According to van Terheyden, the next 10 years will see more medical information learned and developed than has been captured in the whole of medical history. Radiology, in particular, is bearing the lion’s share of this information glut. According to van Terheyden, James Thrall, MD, of Massachusetts General Hospital in Boston projects that the radiology workload will increase approximately 50 percent by 2010.

As exam volume continues to grow, transcription costs will match pace; although reimbursements for the performed procedures may not. According to van Terheyden, approximately $12 billion is spent annually in the U.S. on medical transcription, making it one of the top five line-item costs of hospitals and healthcare systems.

“I think the question for everybody is not if, but when you should use speech recognition,” van Terheyden said.

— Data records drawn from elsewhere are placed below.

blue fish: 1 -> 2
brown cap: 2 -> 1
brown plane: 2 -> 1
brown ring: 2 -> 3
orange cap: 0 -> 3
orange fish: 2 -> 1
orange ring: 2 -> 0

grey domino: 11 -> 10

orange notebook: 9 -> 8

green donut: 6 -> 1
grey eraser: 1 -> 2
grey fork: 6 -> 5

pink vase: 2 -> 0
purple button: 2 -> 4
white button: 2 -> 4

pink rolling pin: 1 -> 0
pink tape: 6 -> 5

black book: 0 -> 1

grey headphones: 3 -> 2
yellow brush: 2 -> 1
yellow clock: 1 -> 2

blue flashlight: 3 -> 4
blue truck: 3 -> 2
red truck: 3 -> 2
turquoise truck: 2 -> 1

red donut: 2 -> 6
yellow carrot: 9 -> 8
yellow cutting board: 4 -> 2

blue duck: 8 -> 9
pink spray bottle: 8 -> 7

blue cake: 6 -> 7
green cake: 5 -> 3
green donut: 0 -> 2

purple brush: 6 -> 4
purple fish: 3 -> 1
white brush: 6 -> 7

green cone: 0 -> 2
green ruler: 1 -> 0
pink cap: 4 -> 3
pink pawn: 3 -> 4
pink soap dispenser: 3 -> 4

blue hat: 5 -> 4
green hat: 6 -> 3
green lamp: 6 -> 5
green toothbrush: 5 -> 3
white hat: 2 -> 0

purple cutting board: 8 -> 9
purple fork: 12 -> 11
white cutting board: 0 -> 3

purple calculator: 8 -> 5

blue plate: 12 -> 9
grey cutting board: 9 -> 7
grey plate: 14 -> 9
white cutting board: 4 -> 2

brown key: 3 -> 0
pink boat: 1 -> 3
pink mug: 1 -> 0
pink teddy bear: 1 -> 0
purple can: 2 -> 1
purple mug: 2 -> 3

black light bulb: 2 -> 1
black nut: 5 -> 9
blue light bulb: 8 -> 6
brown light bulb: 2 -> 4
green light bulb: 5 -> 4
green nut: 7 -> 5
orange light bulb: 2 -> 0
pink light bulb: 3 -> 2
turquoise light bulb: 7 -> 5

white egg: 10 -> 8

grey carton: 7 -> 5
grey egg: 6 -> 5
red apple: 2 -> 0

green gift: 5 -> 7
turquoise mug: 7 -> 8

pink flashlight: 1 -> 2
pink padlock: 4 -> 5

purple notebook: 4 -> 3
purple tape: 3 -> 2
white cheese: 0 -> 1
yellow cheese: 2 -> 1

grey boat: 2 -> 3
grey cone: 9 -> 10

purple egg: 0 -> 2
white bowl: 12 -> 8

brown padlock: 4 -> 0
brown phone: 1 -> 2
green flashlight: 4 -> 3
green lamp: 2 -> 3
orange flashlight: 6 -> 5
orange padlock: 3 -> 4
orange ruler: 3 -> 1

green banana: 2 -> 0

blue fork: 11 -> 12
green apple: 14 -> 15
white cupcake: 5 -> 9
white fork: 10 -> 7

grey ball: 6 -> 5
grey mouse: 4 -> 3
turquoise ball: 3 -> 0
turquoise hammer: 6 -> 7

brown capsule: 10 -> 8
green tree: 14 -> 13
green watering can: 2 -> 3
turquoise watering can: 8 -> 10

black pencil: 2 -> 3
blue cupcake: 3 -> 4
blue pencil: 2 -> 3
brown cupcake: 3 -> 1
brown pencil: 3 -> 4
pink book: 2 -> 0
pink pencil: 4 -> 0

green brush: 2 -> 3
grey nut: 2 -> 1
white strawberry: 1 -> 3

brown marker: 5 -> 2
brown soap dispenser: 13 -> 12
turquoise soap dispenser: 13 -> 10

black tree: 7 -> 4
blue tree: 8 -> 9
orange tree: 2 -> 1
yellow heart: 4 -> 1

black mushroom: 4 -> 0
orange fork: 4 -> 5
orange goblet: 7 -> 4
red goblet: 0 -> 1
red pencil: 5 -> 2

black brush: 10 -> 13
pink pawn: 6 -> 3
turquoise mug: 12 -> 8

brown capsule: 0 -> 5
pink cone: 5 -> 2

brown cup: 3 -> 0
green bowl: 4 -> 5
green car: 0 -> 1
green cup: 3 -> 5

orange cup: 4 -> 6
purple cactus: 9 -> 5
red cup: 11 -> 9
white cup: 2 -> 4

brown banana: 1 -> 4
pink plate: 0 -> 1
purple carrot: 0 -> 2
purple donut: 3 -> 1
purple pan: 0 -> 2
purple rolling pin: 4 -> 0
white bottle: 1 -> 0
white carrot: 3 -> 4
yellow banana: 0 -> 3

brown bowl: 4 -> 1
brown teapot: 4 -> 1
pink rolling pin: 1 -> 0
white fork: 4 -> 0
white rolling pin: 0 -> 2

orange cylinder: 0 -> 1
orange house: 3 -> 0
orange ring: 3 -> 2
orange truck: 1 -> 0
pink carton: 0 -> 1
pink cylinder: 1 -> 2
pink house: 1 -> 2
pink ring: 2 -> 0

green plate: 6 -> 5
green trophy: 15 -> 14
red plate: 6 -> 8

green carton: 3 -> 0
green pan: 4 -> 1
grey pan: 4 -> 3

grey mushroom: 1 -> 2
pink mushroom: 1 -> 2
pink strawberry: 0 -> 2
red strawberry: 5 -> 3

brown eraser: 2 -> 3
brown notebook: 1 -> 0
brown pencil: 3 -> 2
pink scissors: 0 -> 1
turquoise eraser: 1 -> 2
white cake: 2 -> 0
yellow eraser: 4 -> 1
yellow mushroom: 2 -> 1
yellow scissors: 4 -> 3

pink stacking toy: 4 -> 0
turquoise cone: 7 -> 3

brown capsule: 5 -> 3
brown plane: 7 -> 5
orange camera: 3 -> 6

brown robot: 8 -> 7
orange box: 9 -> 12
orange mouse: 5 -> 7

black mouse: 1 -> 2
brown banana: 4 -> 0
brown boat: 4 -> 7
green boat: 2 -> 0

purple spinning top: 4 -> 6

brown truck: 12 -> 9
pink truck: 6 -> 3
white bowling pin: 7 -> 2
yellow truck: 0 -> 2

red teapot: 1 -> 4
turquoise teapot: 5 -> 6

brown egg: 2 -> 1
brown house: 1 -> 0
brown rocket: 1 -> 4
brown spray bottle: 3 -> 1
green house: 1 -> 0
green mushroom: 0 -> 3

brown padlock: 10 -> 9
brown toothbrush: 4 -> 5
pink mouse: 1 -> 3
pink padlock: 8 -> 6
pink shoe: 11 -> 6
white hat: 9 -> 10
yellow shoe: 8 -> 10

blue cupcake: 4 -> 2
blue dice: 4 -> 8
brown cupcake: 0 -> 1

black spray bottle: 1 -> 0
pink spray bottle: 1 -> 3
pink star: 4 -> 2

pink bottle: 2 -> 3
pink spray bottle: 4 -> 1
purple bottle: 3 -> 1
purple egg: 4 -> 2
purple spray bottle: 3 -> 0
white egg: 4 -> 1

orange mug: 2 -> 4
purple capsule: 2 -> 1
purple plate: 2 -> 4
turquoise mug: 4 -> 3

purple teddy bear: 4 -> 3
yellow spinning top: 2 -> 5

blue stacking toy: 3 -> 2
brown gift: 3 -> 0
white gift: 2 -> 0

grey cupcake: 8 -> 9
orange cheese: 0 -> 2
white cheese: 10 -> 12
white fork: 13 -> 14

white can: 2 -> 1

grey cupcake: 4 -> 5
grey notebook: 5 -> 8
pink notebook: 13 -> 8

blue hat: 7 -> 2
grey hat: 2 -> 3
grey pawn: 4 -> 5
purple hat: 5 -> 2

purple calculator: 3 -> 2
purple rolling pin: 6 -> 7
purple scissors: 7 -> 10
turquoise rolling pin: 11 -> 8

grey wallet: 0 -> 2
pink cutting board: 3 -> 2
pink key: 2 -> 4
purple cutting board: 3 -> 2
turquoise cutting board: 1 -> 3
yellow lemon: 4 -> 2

He outlined five goals for automating clinical documentation:
1. Reduce physician time documenting
2. Improve availability of documentation
3. Re-use standard phraseology
4. Improve quality and consistency of documentation
5. Decrease the cost of documentation
The U.S. is the largest speech recognition user in the world, van Terheyden said. He stated that there are approximately 40,000 active physician users generating about 18 million lines per month with SR technology. As the need to reduce costs in healthcare delivery accelerates, van Terheyden believes that this user base will increase.

In addition to slashing transcription costs, SR technology provides the capability to deliver radiology reports faster than digital dictation. Quicker report delivery can result in better patient care, and can be a competitive differentiator for groups seeking to carve out or sustain their market niche.

As the practice and delivery of medicine becomes more complex, and the demand for services increase, currently employed workflows that rely on old-school technologies and systems will not be able to keep pace.

“Approximately 90 percent of healthcare in the U.S. is still managed by paper; be it mail, fax, or Post-It notes,” van Terheyden said. “That particular situation is unsustainable.”